Apple's tightlipped secrecy makes it harder to reliably forecast how soon the company will precipitate fixes for specific issues, complicating developers' plans even as their own customers rain down complaints and poor reviews for either a lack of support for iCloud, or alternatively, syncing issues within an app after the developer adds support for iCloud.
"I would love for Apple to tell us they fixed everything with iCloud in iOS 7 and we can finally use it without issue two years later, but Im not getting my hopes up," one unnamed iOS developer reportedly told the Verge for an article headlined "Why doesn't iCloud 'just work'?"
The wide span of Apple's iCloud services
Further complicating things is the reality that "iCloud" is an extremely broad marketing term Apple nebulously uses to cover nearly all of its online services.
In general terms, "the cloud" refers to the Internet, often specifically to network based services, but more recently to simple "cloud storage" of files as well. Anything happening "in iCloud" is simply being done on Apple's servers, which includes Mail, Contacts and Calendar services. Developers aren't taking issue with any of these services, which despite some sporadic interruptions, have not generated unusual volumes of complaint from users.
Apple's various digital download and shopping services, including its industry leading media content in iTunes, iBooks and iOS and Mac App Store software are also roped together under the "iCloud" umbrella. This isn't the iCloud that developers are complaining about either.
The company also offers a unique app-based file storage service that saves documents "in the Cloud" for access from any one of a user's various Macs or iOS devices, and in some cases, from the web. Photo Stream, Find My iPhone, Back to My Mac, and various other data sync services (such as Safari bookmarks and Reading List) are also features associated with iCloud.
None of these features are directly related to the iCloud problems that developers are reporting, resulting in confusion for many of the 250 million users who don't see Apple's useful and generally reliable (but certainly not flawless) iCloud as being "broken."

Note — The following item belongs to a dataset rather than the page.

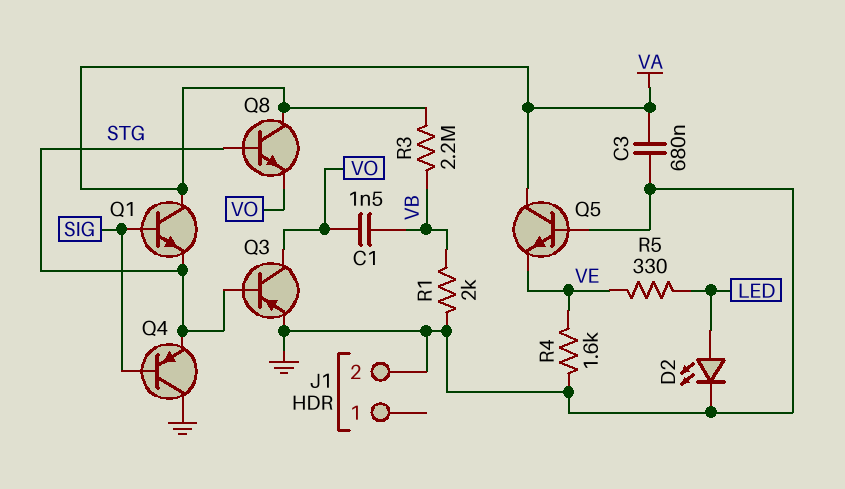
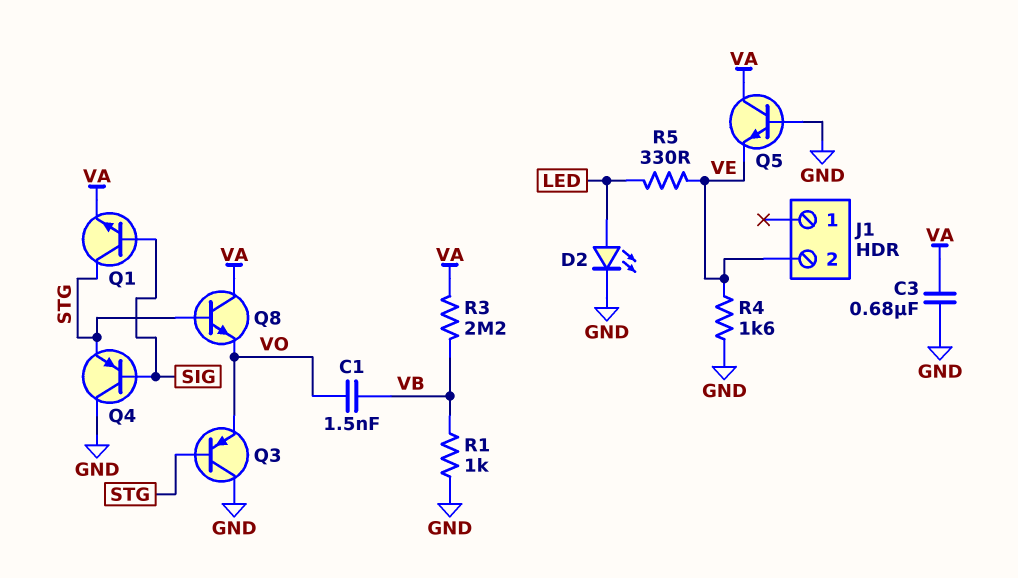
J1 pin 2: GND -> VE
Q1: NPN (B SIG, C VA, E STG) -> NPN (B SIG, C STG, E VA)
Q3: PNP (B STG, C VO, E GND) -> PNP (B STG, C GND, E VO)
R1: 2k (GND, VB) -> 1k (GND, VB)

The dark, silver lining of Apple's iCloud
The primary iCloud problems for third party app developers relate to issues with reliably syncing databases between their own apps and the cloud (and keeping them in sync across devices). This is handled by Core Data, an Apple framework designed to simplify the management and storage of data within an app for developers, allowing them to focus on the unique aspects of their software titles. Core Data itself is highly regarded among most developers.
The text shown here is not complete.